ID	IEP-119
Author	Aleksandr Pakhomov
Sponsor	Pavel Tupitsyn
Created	08 Jul 2024
Status	DRAFT

Motivation

Current version of the Compute API supports the following types of objects to be passed as arguments to jobs and to be returned as result from jobs:

Primitive types: Boolean, Byte, Short, Integer, Long, Float, Double.
Complex build-in types: String, BigDecimal, UUID, BitSet, LocalDate, LocalTime, LocalDateTime, Instant, BigInteger, Duration, Period.
byte[].

Looking at the Key-Value Table API or at the RecordView API, it is clear that the Compute API should support user-defined objects as well. At least Pojo mapping should be supported in the Compute API as it is supported in the Key-Value Table API.

Definitions

Serialization -- the process of packing any type in any supported language into byte[]. "object" -> serialization -> byte[]. Synonym for Marshalling.

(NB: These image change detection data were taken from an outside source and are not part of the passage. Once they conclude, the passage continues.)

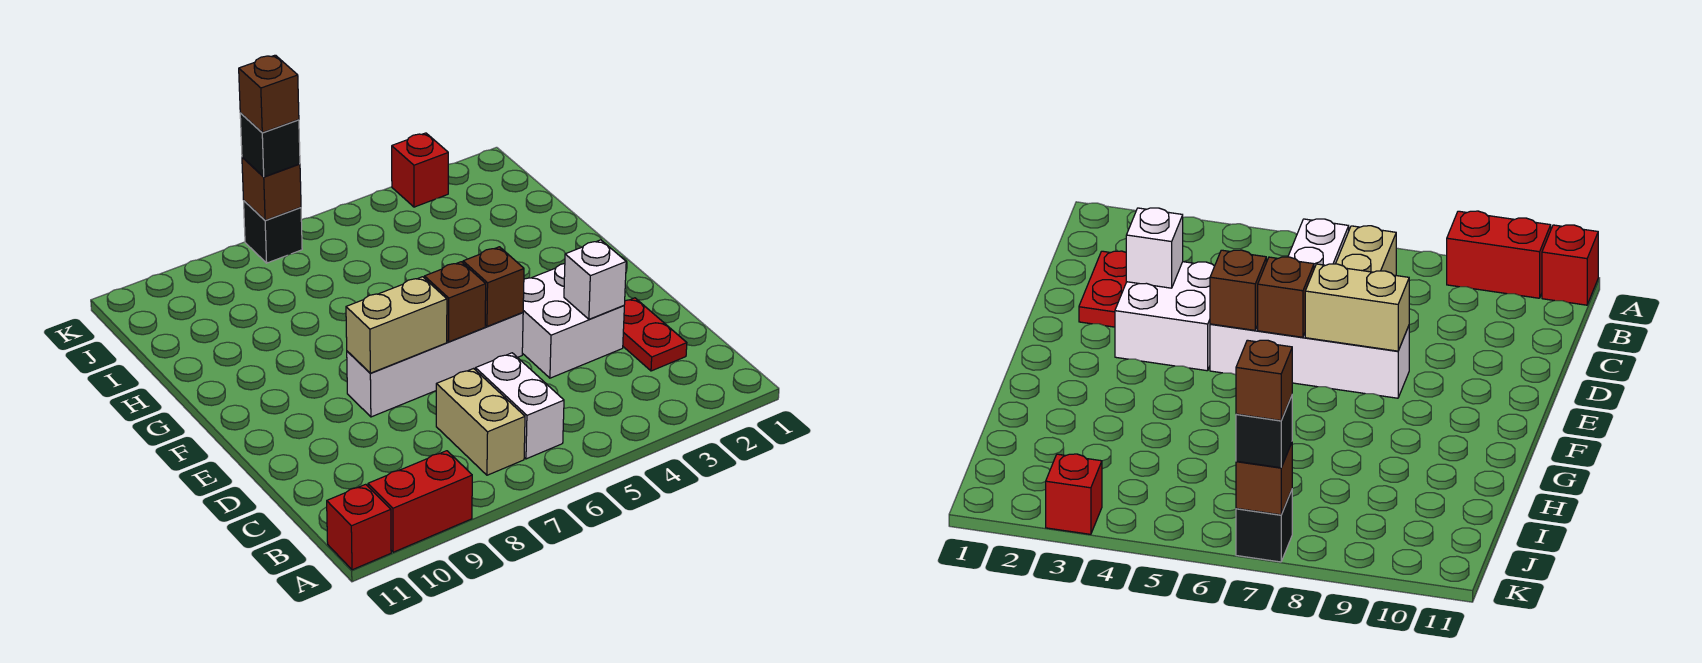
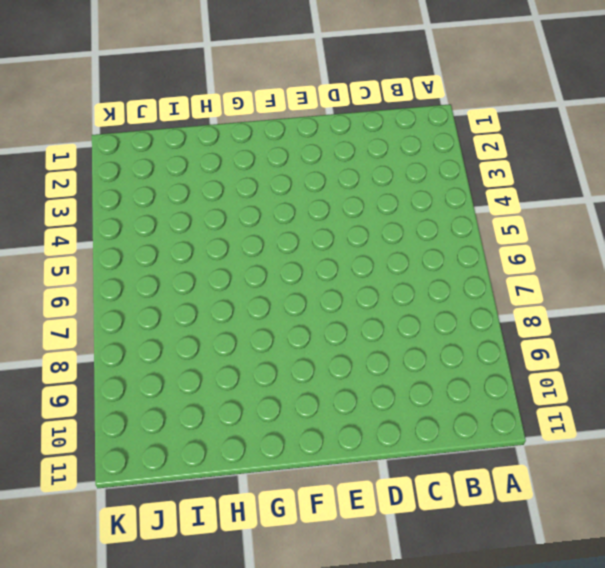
none -> red brick A9:A10 level 1
none -> red brick A11 level 1
none -> white brick B6:C6 level 1

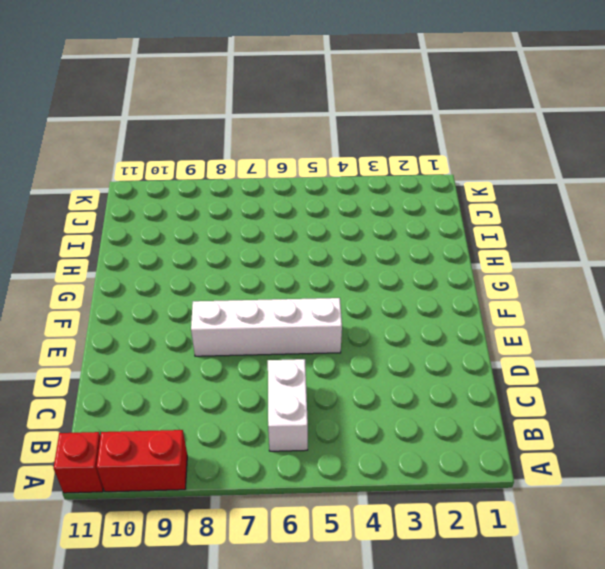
none -> tan brick B7:C7 level 1
none -> red plate C2:D2 level 1
none -> white brick D3:E4 level 1

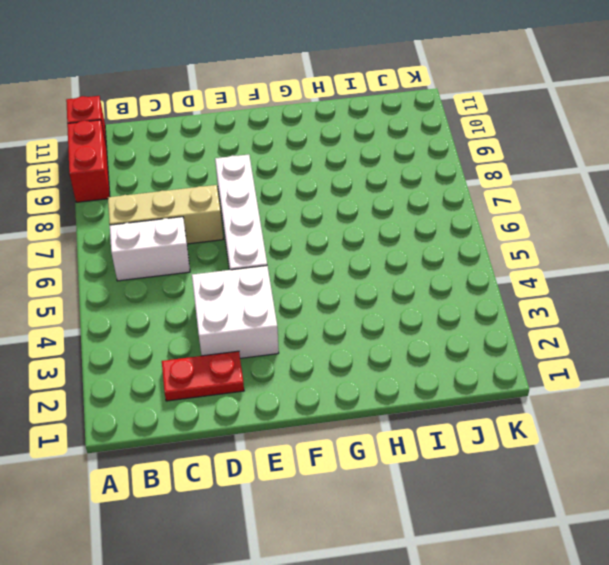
tan brick B7:D7 level 1 -> tan brick B7:C7 level 1
none -> red brick K3 level 1
none -> black brick K7 level 1
none -> white brick D3 level 2

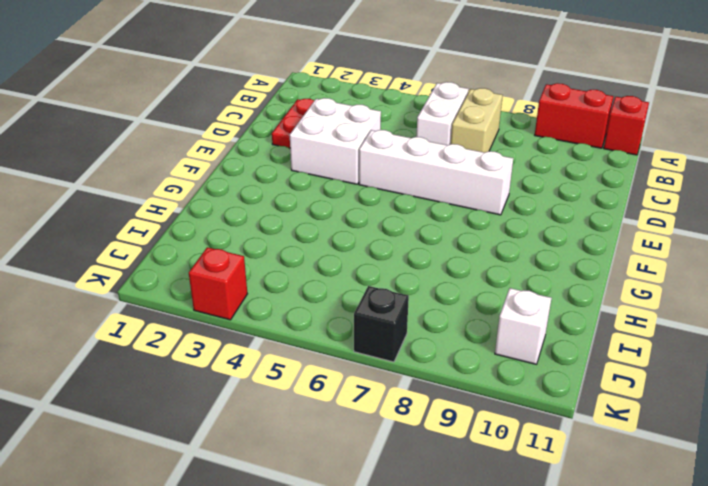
white brick J10 level 1 -> white brick D3 level 2
none -> brown brick E5 level 2
none -> brown brick E6 level 2
none -> tan brick E7:E8 level 2

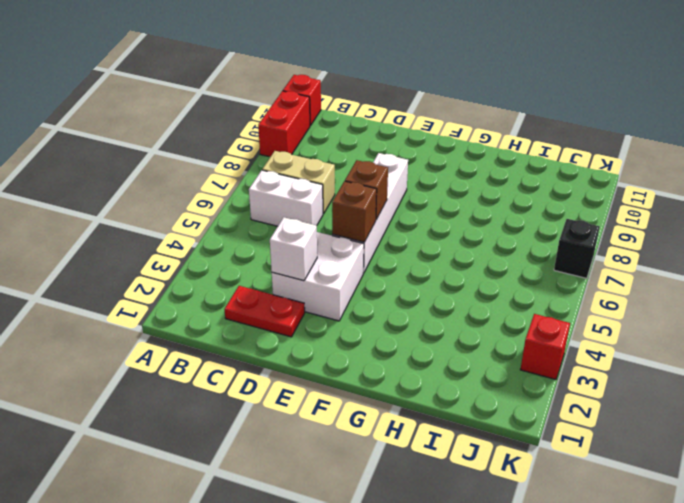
none -> tan brick E7:E8 level 2
none -> brown brick K7 level 2
none -> black brick K7 level 3

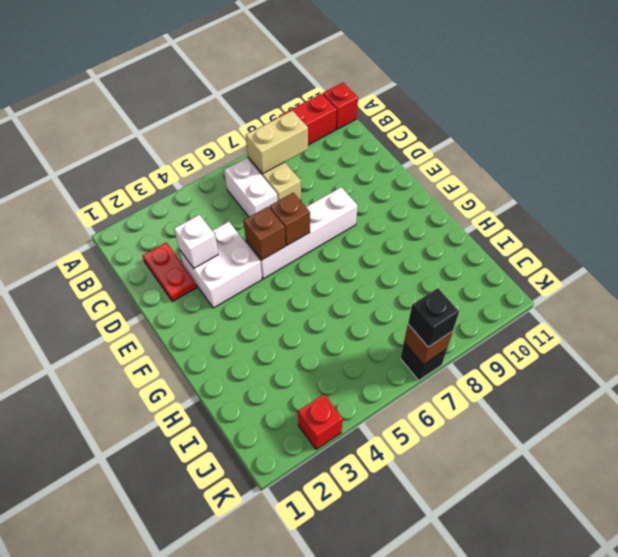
tan brick B7:B8 level 2 -> tan brick E7:E8 level 2
none -> brown brick K7 level 4

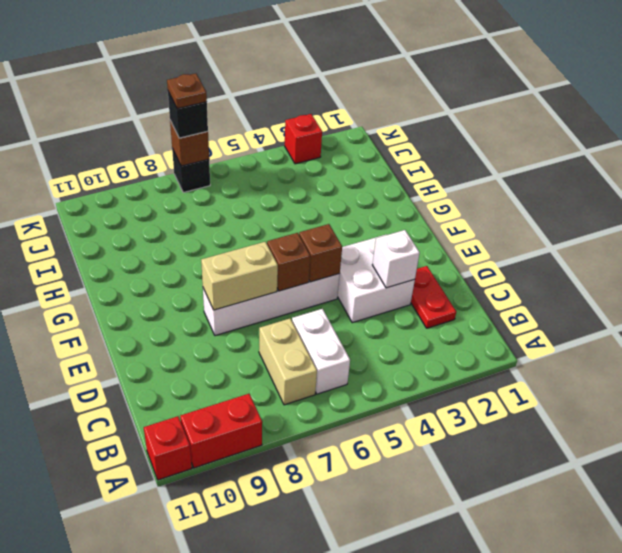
brown plate K7 level 4 -> brown brick K7 level 4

Deserialization -- the process of unpacking byte[] into the object instance in any supported language. byte[] -> deserialization -> "object". Synonym for Unmarshaling.

Mapping -- Ignite-specific process of projecting column names into pojo names. "Ignite table row" <-> Mapper <-> "object".

Client-side marshaling -- serialization and deserialization defined on the client. It means that only client code does serialization/deserialization but for server-side this is just byte[]. Server might not have client types.

Server-side marshaling -- serialization and deserialization defined in the server. In the context of compute API, this is how job arguments and return types are converted into/from byte[]. Server-side serializers and deserializers are deployed as a part of the deployment unit.

Ignite 3 types definition

PrimitiveType := boolean, tinyint, smallint, int, bigint, real, double, varchar, varbinary, time, timestamp, date, decimal, uuid.

PrimitiveType defines every type that is supported by SQL. Each platform has a PrimitiveType equivalent. Ignite can automatically convert to/from PrimitiveType. See ColumnType in catalog.

Tuple := [(String, PrimitiveType)...]

Pojo := Plain Java Object that has only PrimitiveType that can be automatically converted to/from Tuple.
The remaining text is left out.